The question is nonsensical because according to current understanding of the mathematical basis of relativity, FTL is impossible. Nothing can move faster than light because then you'd have to divide by zero or something ;P

But you should understand that time is relative, it's just another axis on the 4-dimensional coordinate system of spacetime. Traveling in space is traveling in time - we just perceive time as going "forward" and at a constant pace. Imagine an object of any shape in the normal 3 dimensions of space. Now, if you move along the x-axis, you'll see the object from a different angle. The object's shape appears different, that is, it's shape as you perceive it is relative to your relative location. This is pretty obvious.

But then, you're in 4-dimensional spacetime - the axes are x, y, z, t. You now look at the same object as before, as you're moving along the x axis again. You're not only looking at it from a different spatial angle, you're looking at it from a different angle in time. Your time feels subjectively the same it's always been. But the object's time now appears different in "shape". The reason we don't perceive such a difference is that we would need to be used to moving at near light speed.

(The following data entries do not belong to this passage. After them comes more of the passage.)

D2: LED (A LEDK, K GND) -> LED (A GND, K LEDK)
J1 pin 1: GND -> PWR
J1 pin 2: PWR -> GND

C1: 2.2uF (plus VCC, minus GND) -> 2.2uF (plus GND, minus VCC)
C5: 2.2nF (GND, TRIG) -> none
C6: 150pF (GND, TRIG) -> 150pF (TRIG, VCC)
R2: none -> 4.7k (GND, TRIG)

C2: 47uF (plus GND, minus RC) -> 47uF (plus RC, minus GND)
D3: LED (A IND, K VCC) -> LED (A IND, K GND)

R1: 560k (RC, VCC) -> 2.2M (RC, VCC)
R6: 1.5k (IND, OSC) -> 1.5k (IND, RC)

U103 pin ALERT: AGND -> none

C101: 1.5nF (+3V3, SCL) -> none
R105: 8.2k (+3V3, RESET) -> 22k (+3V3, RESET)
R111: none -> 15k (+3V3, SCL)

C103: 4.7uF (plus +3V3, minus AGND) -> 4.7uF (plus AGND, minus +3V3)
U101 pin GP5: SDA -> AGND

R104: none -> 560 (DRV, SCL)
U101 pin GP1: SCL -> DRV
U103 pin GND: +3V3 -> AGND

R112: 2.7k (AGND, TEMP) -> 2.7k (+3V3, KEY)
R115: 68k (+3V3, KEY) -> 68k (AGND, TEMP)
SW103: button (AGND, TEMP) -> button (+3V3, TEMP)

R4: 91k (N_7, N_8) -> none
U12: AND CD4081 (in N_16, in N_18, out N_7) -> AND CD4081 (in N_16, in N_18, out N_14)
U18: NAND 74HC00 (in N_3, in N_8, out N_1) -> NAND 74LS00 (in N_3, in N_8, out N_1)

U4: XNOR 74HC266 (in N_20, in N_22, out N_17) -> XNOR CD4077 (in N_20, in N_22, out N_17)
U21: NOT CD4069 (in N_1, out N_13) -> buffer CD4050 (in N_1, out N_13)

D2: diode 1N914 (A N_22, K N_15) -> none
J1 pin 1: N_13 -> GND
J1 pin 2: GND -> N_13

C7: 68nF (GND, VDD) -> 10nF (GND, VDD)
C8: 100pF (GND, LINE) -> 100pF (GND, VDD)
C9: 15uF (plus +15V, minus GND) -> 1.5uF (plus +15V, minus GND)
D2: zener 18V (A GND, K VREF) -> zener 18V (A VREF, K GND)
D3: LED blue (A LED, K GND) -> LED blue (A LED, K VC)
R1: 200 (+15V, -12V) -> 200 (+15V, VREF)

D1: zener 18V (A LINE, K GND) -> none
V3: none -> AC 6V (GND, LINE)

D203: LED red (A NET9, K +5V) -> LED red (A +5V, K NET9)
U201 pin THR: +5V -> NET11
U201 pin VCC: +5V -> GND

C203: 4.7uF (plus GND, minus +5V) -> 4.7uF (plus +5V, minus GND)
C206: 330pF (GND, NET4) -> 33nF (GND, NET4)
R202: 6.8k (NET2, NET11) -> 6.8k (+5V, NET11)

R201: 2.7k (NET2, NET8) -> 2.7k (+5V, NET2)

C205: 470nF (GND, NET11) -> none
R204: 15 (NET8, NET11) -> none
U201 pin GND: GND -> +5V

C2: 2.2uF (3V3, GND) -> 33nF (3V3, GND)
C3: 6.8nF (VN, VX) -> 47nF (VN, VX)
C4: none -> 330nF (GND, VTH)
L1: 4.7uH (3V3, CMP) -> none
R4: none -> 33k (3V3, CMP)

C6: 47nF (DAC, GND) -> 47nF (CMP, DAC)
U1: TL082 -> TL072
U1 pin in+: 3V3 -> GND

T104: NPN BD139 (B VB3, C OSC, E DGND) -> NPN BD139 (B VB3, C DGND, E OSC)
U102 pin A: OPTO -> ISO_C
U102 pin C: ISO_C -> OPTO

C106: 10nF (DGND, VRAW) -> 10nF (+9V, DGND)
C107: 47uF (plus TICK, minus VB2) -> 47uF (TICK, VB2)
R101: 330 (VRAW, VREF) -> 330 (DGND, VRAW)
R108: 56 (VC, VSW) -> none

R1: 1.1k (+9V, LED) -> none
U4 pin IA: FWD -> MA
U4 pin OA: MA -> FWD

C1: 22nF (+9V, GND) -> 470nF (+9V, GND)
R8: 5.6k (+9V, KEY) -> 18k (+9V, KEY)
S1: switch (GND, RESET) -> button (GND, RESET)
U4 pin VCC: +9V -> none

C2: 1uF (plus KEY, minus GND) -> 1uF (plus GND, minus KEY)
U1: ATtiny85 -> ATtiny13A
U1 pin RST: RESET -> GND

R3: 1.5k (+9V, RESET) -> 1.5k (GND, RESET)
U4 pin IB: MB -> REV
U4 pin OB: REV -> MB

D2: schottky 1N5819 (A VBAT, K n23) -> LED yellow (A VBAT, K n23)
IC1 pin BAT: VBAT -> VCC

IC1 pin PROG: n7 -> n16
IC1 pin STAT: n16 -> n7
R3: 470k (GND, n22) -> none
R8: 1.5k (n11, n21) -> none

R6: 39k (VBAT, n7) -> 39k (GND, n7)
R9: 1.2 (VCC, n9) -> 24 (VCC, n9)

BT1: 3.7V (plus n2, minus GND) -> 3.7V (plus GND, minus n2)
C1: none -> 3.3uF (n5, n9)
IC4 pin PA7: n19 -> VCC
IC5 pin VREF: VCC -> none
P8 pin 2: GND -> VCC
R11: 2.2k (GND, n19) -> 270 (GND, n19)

You can imagine a similar situation but this time in 3-dimensional spacetime where the y axis is "missing". Every object seems to have a constant y, it never changes. The "height" of an object is always the same, no matter what angle you look at it from or when. This isn't a fault of the object though, it's just that you can't move at a fast enough speed, or for a long enough time, to change your angle to the object enough to see its "height" change.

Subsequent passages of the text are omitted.